Cette classification n'est pas unanimement acceptée. Par exemple, l'ancien ministre français des affaires étrangères Hubert Védrines n'accorde pas à 9/11 cette importance ; pour lui, la fin de la Guerre froide et l'effondrement du bloc communiste en 1989-91 restent un événement plus important. Cette classification entre l'“avant-9/11” et l'“après-9/11”, apparue quasiment dans les jours qui ont suivi l'attaque du 11 septembre 2001, nous est imposée par le système américaniste lui-même. Ses raisons sont à la fois évidentes et troubles.
Pour notre part, nous suivons cette classification parce que c'est le système de l'américanisme lui-même qui l'exige. Ce n'est pas que nous obtempérions à ses initiatives qui se veulent souvent des consignes mais cette exigence a elle-même une très profonde signification. Elle signifie effectivement que la psychologie du système a été fortement impressionnée, peut-être comme jamais dans son histoire. C'est en soi un événement considérable.

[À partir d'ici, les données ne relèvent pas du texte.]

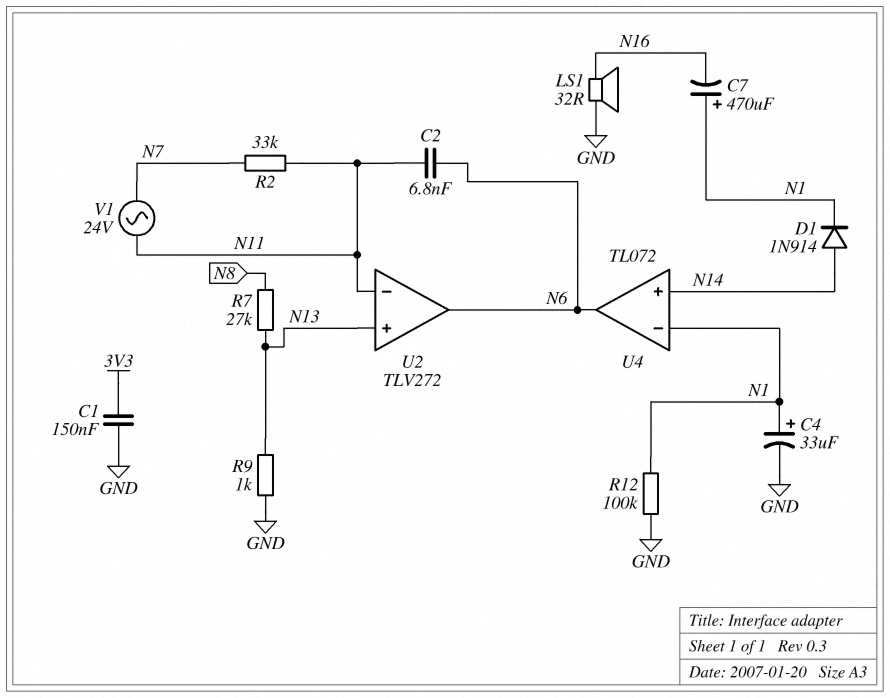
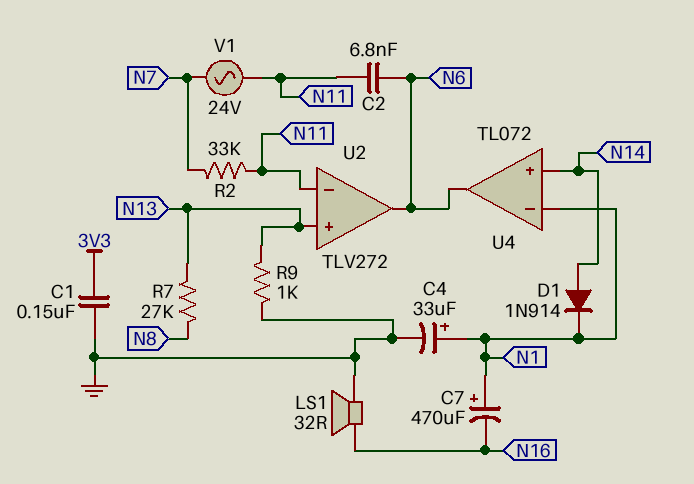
R12: 100k (GND, N1) -> none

C'est en ce sens que nous suivons l'analyse du système de l'américanisme, pour des raisons inverses à celles qu'il nous présente. 9/11 est cet événement considérable, peut-être plus important que la fin du communisme, non pas à cause du terrorisme mais à cause du bouleversement qu'a apporté l'événement dans le système de l'américanisme. Nous sommes fidèles à notre approche privilégiant l'aspect psychologique, dans une époque où la communication paralyse l'action politique et géopolitique directe de quelque importance. Notre jugement revient alors à dire que la révolution psychologique qu'a été, pour l'URSS d'abord et aussi pour le reste, l'effondrement du communisme, est peut-être, sans doute même, moins importante que la révolution psychologique qu'a été pour l'américanisme (et aussi pour le reste, par conséquent, ô combien) l'attaque 9/11.
Voilà pourquoi nous considérons comme très important d'apprécier l'état de l'Amérique, un an après 9/11, d'autant que ce premier anniversaire, — symbole important dans cette époque de la communication où le symbole a un poids politique énorme — est l'occasion de fixer de façon précise les grands changements survenus.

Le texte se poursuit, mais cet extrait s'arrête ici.